Le projet STELLA mobilise plusieurs spécialistes internationaux des technologies fiduciaires comme Koenig & Bauer, SICPA ou KURZ. Il n’est pas destiné à entrer rapidement en circulation, mais plutôt à tester des pistes pour rendre le cash plus durable, plus pratique et plus compétitif face aux paiements numériques. En parallèle, la Banque centrale européenne prépare sa propre nouvelle série de billets en euro, avec des motifs mettant en avant des figures comme Ludwig van Beethoven, Marie Curie ou Léonard de Vinci et une décision finale attendue en 2026, sans lien direct avec ce prototype allemand.
En bref
- En mai 2026, la Bundesdruckerei a dévoilé à Washington STELLA, un billet noir au format carte bancaire intégré à son programme expérimental EX NIHILO.
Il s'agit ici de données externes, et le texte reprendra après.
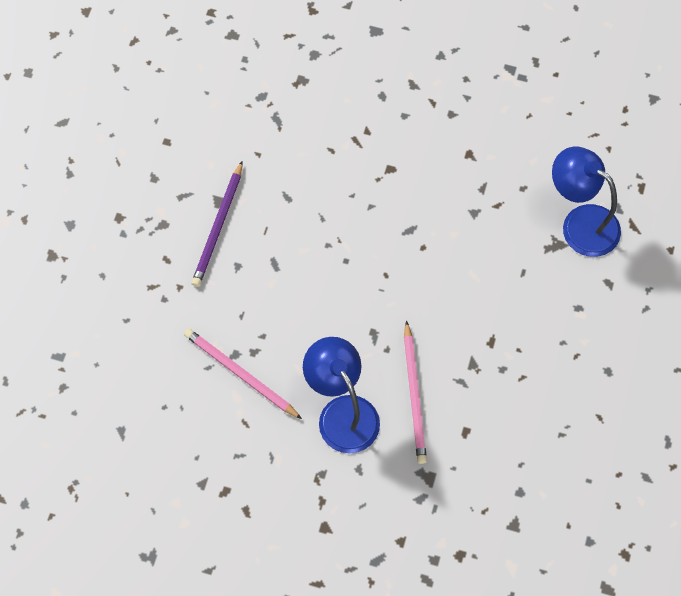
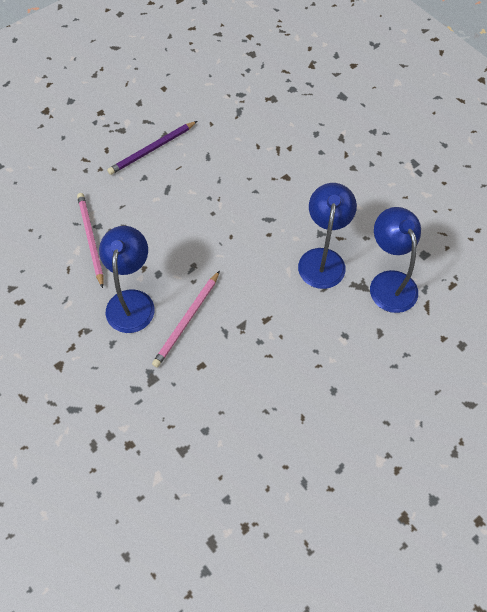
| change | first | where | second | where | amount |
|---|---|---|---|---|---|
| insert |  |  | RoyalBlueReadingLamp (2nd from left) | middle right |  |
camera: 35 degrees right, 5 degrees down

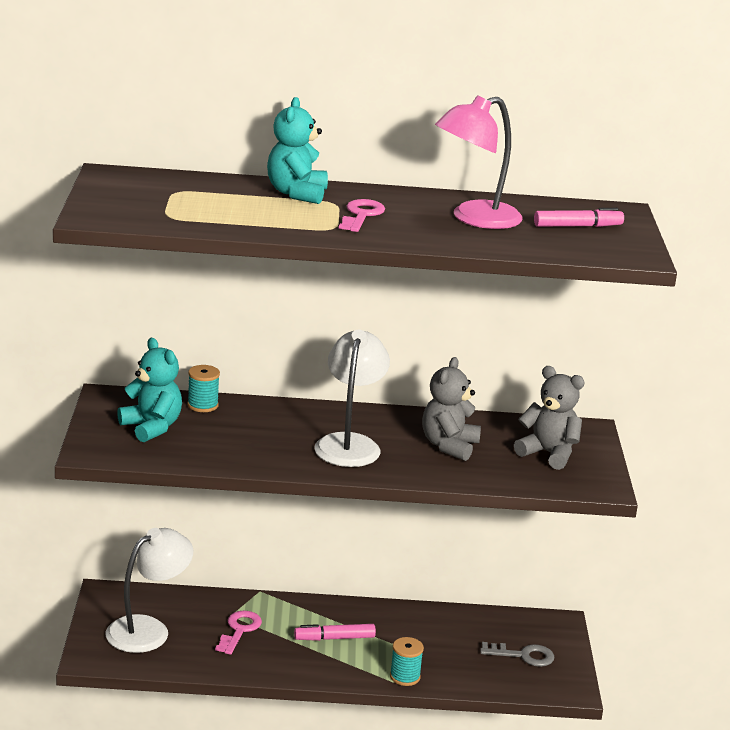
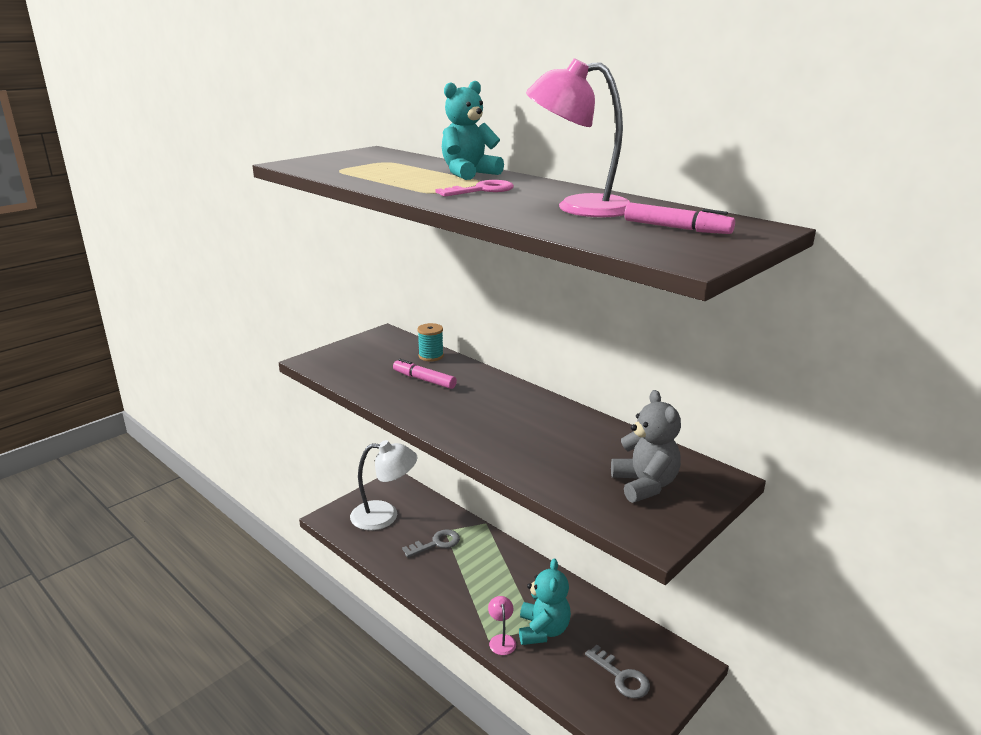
| change | first | where | second | where | amount |
|---|---|---|---|---|---|
| move | RosePinkMarkerPen (1st from left) | bottom centre |  | centre |  |
| recolor | RosePinkKey (1st from left) | bottom left | GrayKey (1st from left) | bottom centre |  |
| replace | TurquoiseBobbin (2nd from left) | bottom centre | RosePinkReadingLamp (1st from left) | bottom centre |  |
| move | TurquoiseStuffedBear (1st from left in the first image) | middle left | TurquoiseStuffedBear (2nd from left) | bottom centre |  |
| delete | SnowWhiteReadingLamp (2nd from left) | centre |  |  |  |
| delete | GrayStuffedBear (1st from left) | centre |  |  |  |
camera: 45 degrees right, 0 degrees up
- Ce prototype en polymère renouvelable, 52 % plus compact qu’un billet de 20 €, mise sur la durabilité et une sécurité edge-to-edge soutenue par Koenig & Bauer, SICPA et KURZ.
- Sans annoncer de remplacement immédiat des euros actuels, STELLA esquisse le futur possible du cash face aux paiements numériques et soulève de nouvelles questions pour les banques centrales.